The Federal Reserve on Wednesday telegraphed it could hike rates six to seven times by the end of 2024, illustrating the central bank’s optimism that the COVID-19 recovery will progress well enough for the Fed to tighten its easy money policies in a few years.
The policy-setting Federal Open Market Committee still held interest rates at near-zero in its updated statement, but said it had advanced talks on paring back its asset purchase program.
Since the depths of the pandemic, the Fed has been absorbing about $120 billion a month in U.S. Treasuries and agency mortgage-backed securities. But Fed officials have said in recent weeks that by the end of the year, the economy will likely make the “substantial further progress” needed for the central bank to begin slowing the pace of those purchases.
“If progress continues broadly as expected, the Committee judges that a moderation in the pace of asset purchases may soon be warranted,” the FOMC statement reads.
The central bank only has two more meetings this year to announce a taper: in early November and in mid-December.
The Fed has insisted that the timing of a taper is not a “direct signal” on the timing of rate liftoff. But “dot plot” projections, which map out each of the 18 FOMC members’ expectations for where rates will be in coming years, suggest that the central bank is pulling forward its forecast for 25 basis point rate hikes.

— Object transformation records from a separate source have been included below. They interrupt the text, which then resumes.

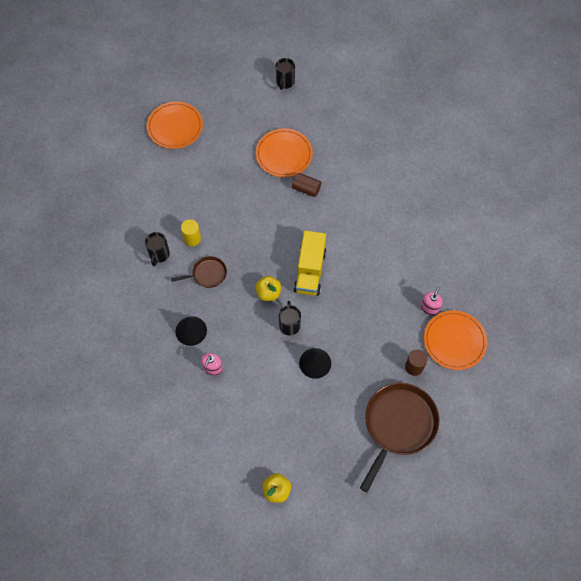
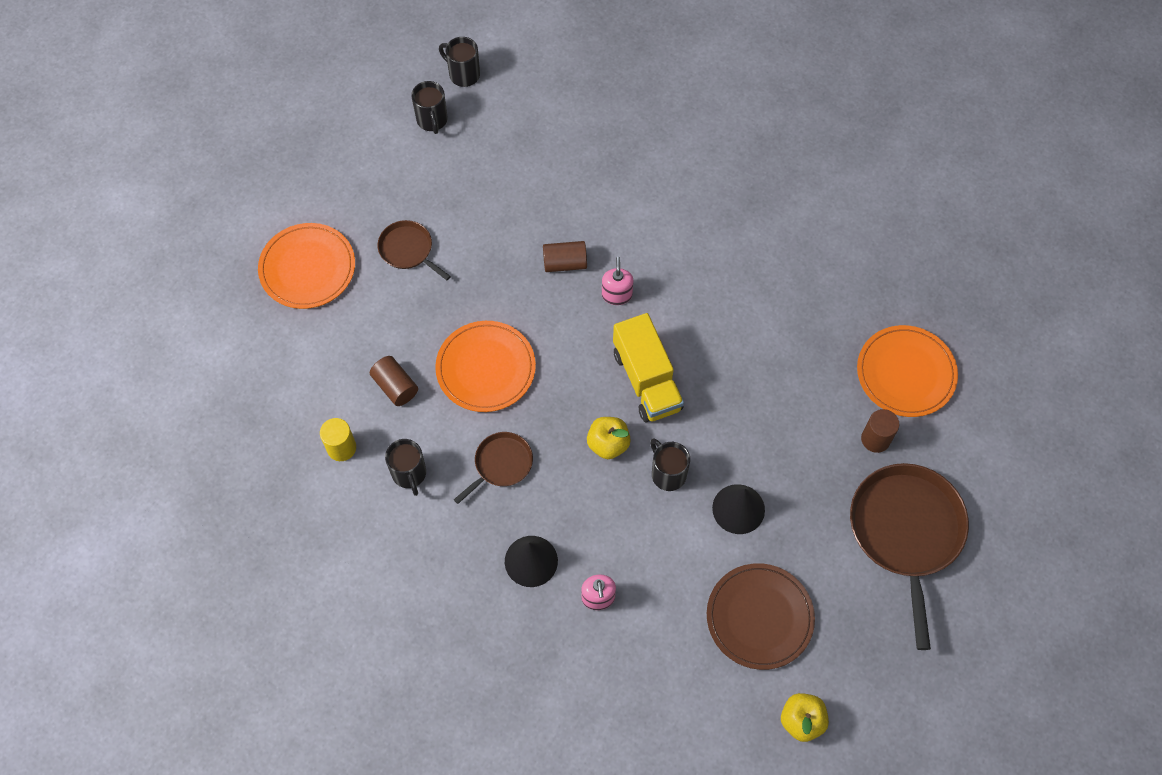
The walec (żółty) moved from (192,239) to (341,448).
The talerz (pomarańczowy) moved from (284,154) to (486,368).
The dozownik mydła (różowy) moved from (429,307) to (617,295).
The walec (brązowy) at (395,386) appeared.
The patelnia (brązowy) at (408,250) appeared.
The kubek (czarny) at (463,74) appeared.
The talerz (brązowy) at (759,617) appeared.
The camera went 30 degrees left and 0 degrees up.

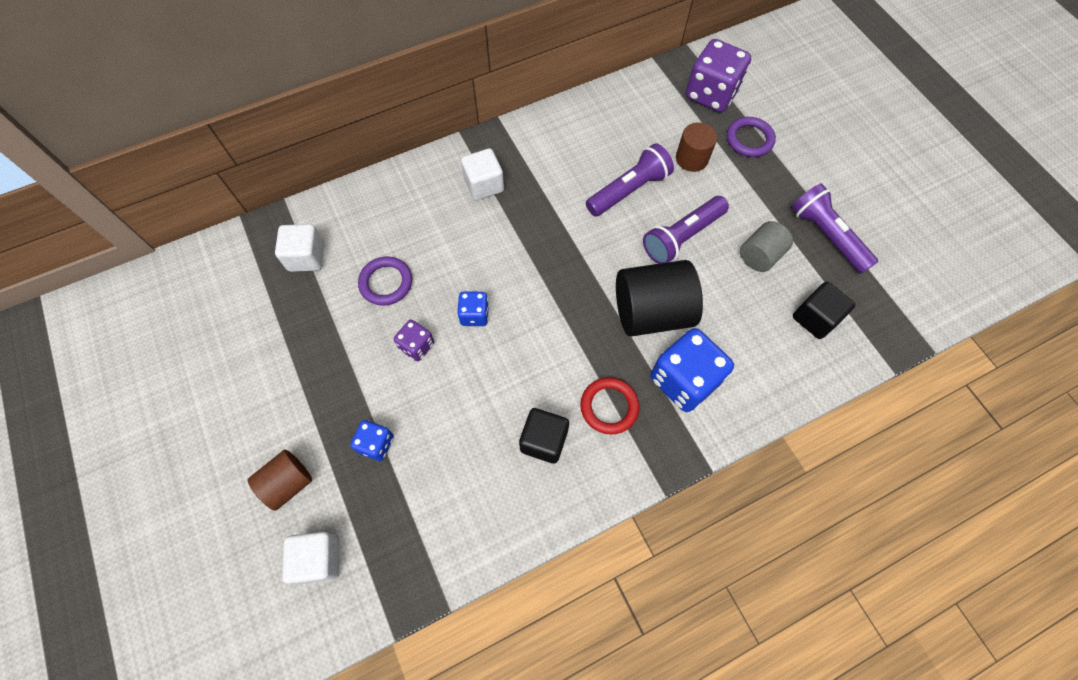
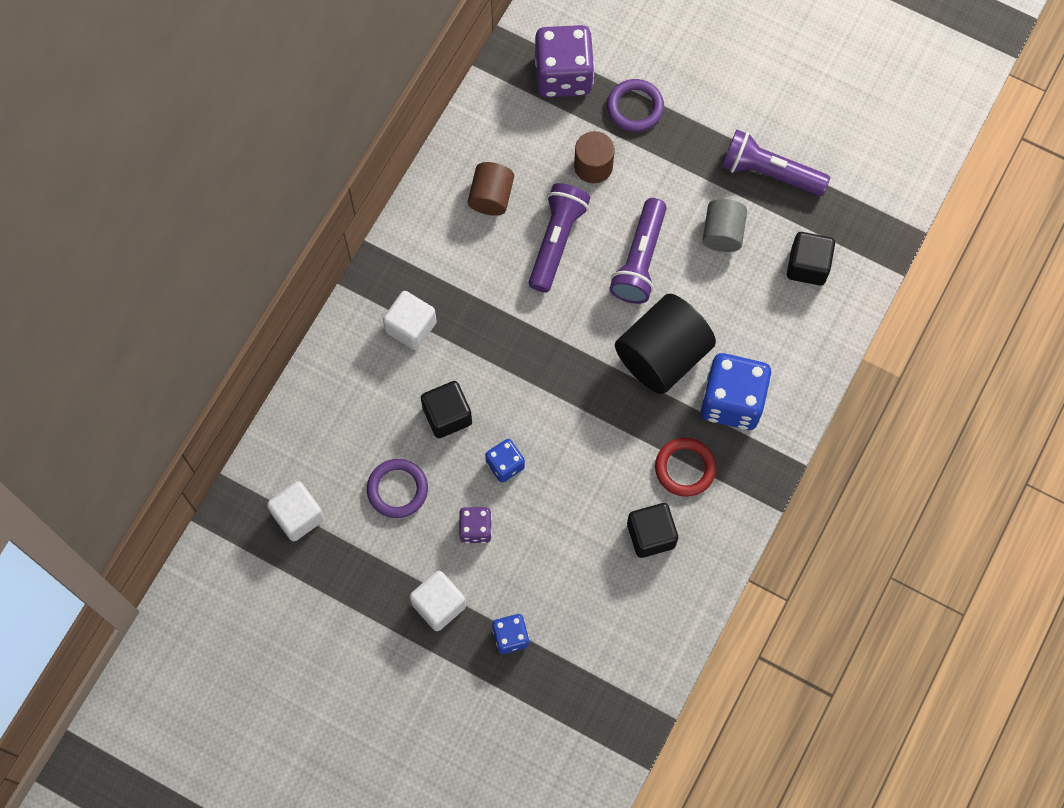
The walec (brązowy) moved from (288,483) to (491,197).
The sześcian (biały) moved from (319,559) to (439,605).
The sześcian (czarny) at (447,415) appeared.
The camera went 35 degrees left and 5 degrees up.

The updated forecast now has the committee split on rate hikes in 2022, with 9 members seeing the case for no rate hikes next year but the other 9 seeing the case for at least one hike. By the end of 2023, the median dot projects three to four total rate hikes.
Through the end of 2024, the median FOMC member sees six to seven total rate hikes.

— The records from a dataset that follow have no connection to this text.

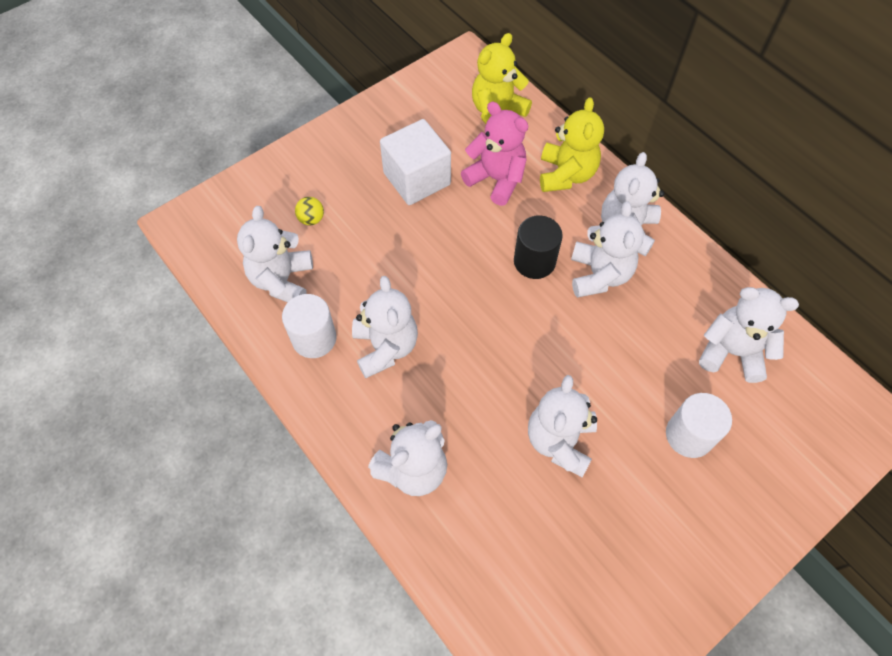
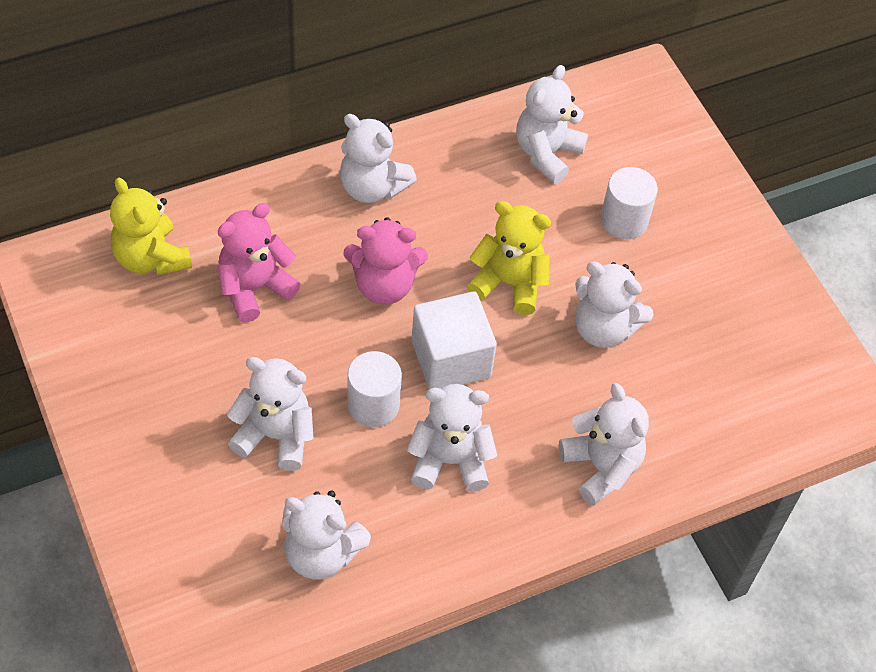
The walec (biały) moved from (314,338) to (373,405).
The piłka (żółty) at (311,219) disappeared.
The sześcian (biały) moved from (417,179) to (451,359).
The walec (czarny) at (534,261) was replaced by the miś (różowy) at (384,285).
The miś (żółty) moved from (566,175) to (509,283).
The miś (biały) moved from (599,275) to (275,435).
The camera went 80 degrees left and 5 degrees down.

In the last round of projections released in June, the median member of the FOMC saw no rate hikes through the end of 2022 but two rate hikes in 2023.
The expectation to raise interest rates earlier coincides with higher expectations on inflation. Although the Fed stood pat on its expectation for rising price pressures to be “transitory,” the median FOMC member raised their forecast on PCE inflation to 4.2% this year (compared to 3.4% in June). The median member expects inflation to then fall to 2.2% in 2022. The Fed’s inflation target is 2%.
The spike in COVID-19 cases from the Delta variant also weighed on forecasters’ expectations for GDP growth. The central bank now expects the U.S. economy to grow by 5.9% this year (compared to 7.0% in June) but revised up growth expectations for 2022 to 3.8% (compared to 3.3% in June).
After a softer August jobs report, the Fed revised its expectation on the unemployment rate by the end of 2021 to 4.8% (compared to 4.5% in June). The central bank is hopeful it can return to the pre-pandemic record low on headline unemployment of 3.5% by the end of 2023.
The next FOMC meeting is scheduled to take place November 2 and 3.